Near the beginning Wendland says:"It will soon become clear that Luther's procedures are much in keeping with the modern principles of meaning-oriented Bible translation,even though they pre-date them by over four hundred years!"
Wendland says that Functional Equivalence means natural or idiomatic.He kept quoting Luther (translated of course) about the sense of the text,according to the sense. Wenland says that Luther's translation (he revised it 5 times in his own lifetime) was sense-oriented.
The author said that Luther wanted to relinquish words and render the sense. Luther:"Words are to serve and follow the meaning,not the meaning the words."
However, "A concern for naturalness must never be allowed to diminish or distort the intended meaning of a given Greek or Hebrew term."
Wenland lists ten propositions that he thinks guided Luther's translation philosophy. The first one is Priority of Meaning. That is,vs. linguistic form.
The second principle Wendland has is Change of Linguistic Form. R.W. says that "you can't except in relatively few fortuitous cases,retain both form and meaning."
I see no purpose in answering Wendland in detail. My beef is simply with Rippon, who I sincerely doubt understands even the basics of translation theory. (He tries though, and he reads a lot, so I give him credit for that.)
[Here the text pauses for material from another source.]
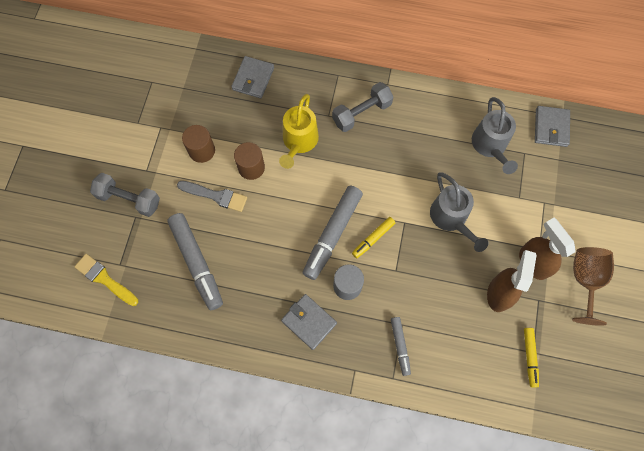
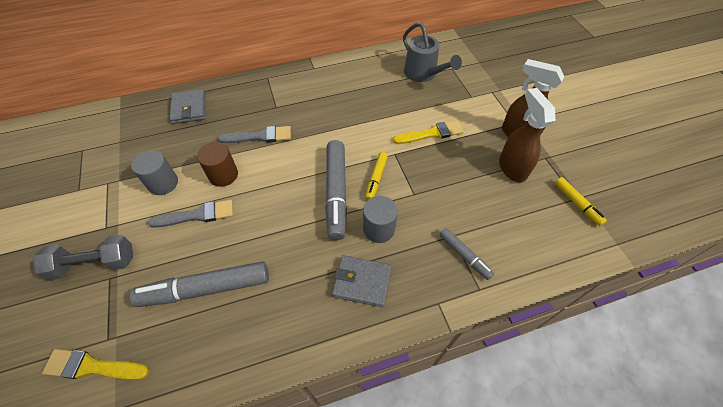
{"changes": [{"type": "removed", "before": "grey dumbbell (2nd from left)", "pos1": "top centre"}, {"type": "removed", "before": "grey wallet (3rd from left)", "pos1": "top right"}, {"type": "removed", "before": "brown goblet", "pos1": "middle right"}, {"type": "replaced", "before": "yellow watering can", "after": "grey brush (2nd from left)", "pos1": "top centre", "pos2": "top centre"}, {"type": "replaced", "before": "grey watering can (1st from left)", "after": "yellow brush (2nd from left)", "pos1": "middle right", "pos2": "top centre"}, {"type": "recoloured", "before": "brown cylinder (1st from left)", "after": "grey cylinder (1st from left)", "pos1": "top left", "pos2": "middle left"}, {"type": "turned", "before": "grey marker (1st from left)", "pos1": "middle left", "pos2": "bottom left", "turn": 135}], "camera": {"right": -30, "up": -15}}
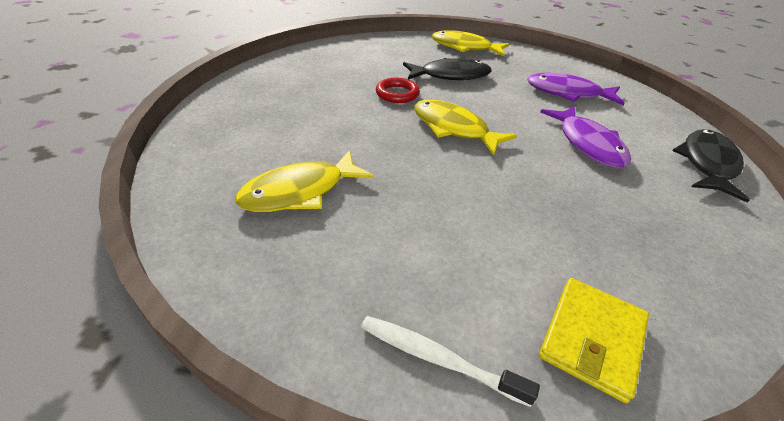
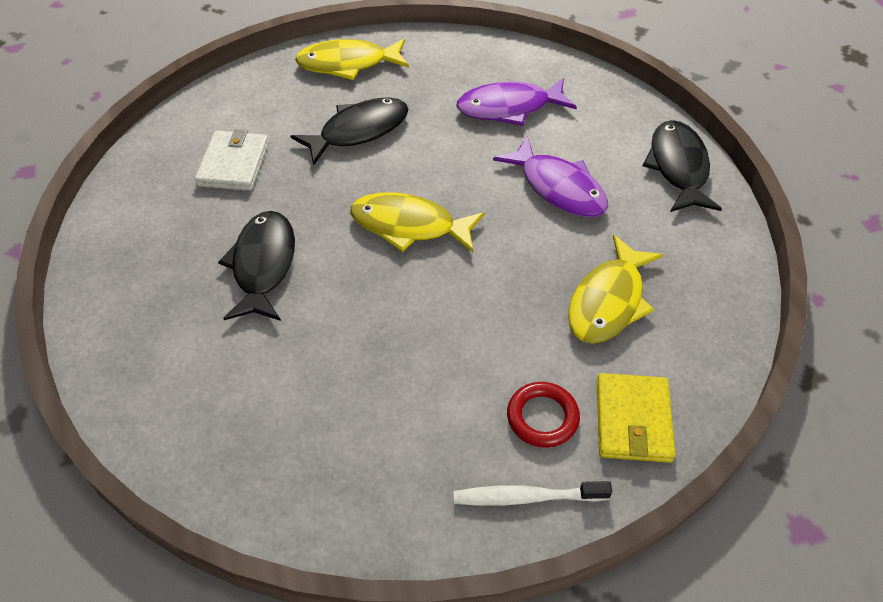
{"changes": [{"type": "added", "after": "white wallet", "pos2": "top left"}, {"type": "added", "after": "black fish (1st from left)", "pos2": "middle left"}, {"type": "moved", "before": "yellow fish (1st from left in the first image)", "after": "yellow fish (3rd from left)", "pos1": "centre", "pos2": "middle right"}, {"type": "moved", "before": "red ring", "pos1": "top centre", "pos2": "bottom centre"}], "camera": {"right": -25, "up": 10}}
Having said that, I would like to point out that Wendland is of the modern crop of SIL linguists and translators who have taken Nida's theories to a new level. For example, please note that Wendland has discourse analysis as one of his ten points (a strong emphasis of the SIL people nowadays; see
Linguistics and New Testament Interpretation, Essays on Discourse Analysis, ed. by David Alan Black, for essays by SIL people), but it was certainly not a main point of Nida. (My Nida library is in Japan, so I can't determine exactly how much he did talk about it.) So the point here is that the SIL and UBS are in the Beekman/Callow era and have to a certain degree moved past Nida's DE. So Wendland is not that relevant to me on this issue.
Again, Wendland does not say "reader response," but "Monitoring the reception of the message" which is a different thing entirely. So I stand by my stated position that Luther did not seek for reader response and did not speak of it.